When have you given, received or been witness to an unexpected act of kindness, large or small? What do you think was the motivation behind the act?
Three days after Christmas, Michael Gartner summoned the employees of the Iowa Cubs minor league baseball team to a staff meeting at Principal Park, the team’s stadium in Des Moines.
The team’s sale to a global sports and entertainment company had closed that day, and Mr. Gartner, 83, said he wanted to give the employees their new business cards.
But there were no business cards in the envelopes that he handed out. Instead, inside were checks worth $2,000 for every year each employee had worked for the team — $600,000 in total for the 23 full-time workers.
Employees who work in maintenance, accounting, marketing and other areas received checks for $4,000 to $70,000, said Mr. Gartner, who was the team’s majority owner for 22 years, until the sale closed last Tuesday.

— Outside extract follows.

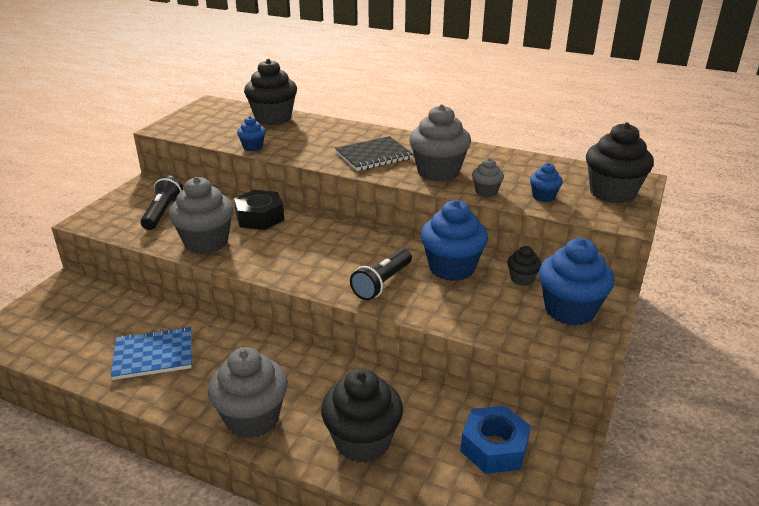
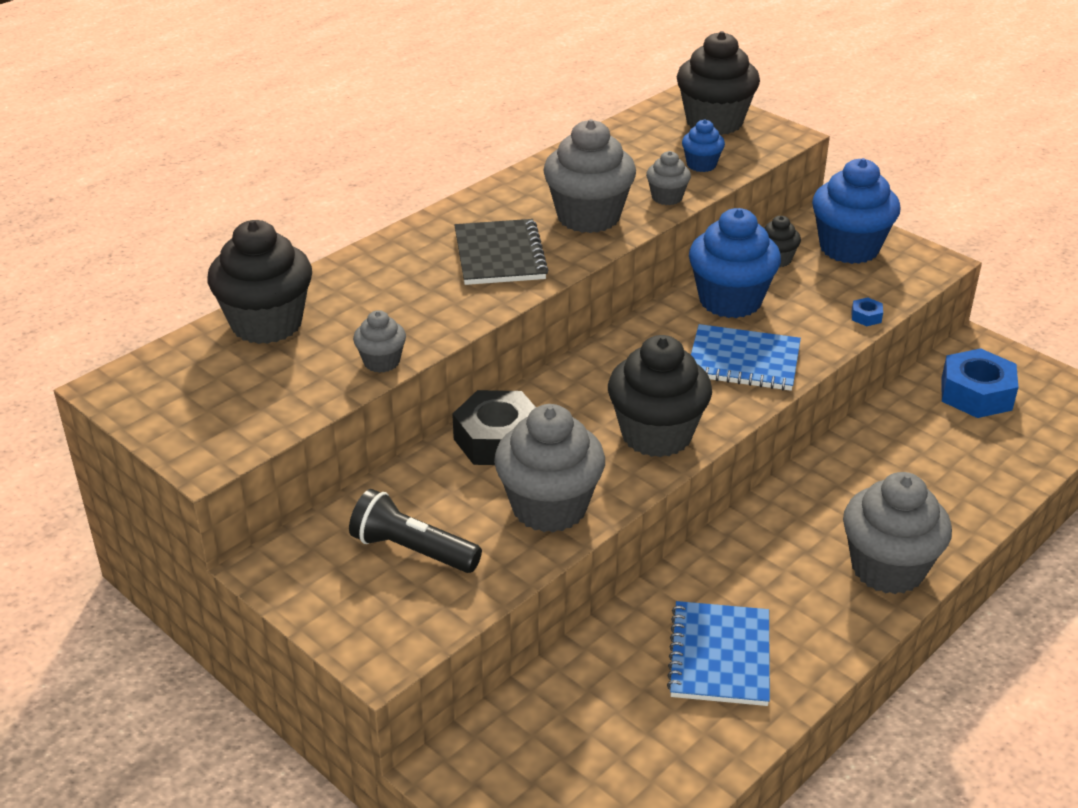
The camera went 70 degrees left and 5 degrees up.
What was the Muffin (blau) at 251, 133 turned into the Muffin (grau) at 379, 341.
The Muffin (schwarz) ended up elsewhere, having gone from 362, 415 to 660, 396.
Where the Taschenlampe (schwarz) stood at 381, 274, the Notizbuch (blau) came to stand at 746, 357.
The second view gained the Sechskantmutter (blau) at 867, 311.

“My jaw dropped,” said Alex Cohen, 33, who has been the team’s radio broadcaster since 2018 and has worked in professional baseball since 2009. “It’s an industry where you work really hard, and sometimes you don’t get compensated like that.”
Mr. Cohen described the checks as “a life-changing gesture” for some longtime staff members.
“Seeing all the people who had been there for two decades, three decades, tears streaming down their faces, it was a very special, emotional day,” he said.
Mr. Gartner said on Saturday that sharing proceeds from the sale “was the right thing to do.”
“A lot of those people have worked for us for over 20 years, and they’ve helped us build a successful team,” said Mr. Gartner, whose gesture was reported by Yahoo! Sports. “They’re just fantastic people.”
Mr. Gartner, who had owned the team with his son and three other partners, added: “They need the money more than we do. A lot of them still have mortgages and car payments and college payments.”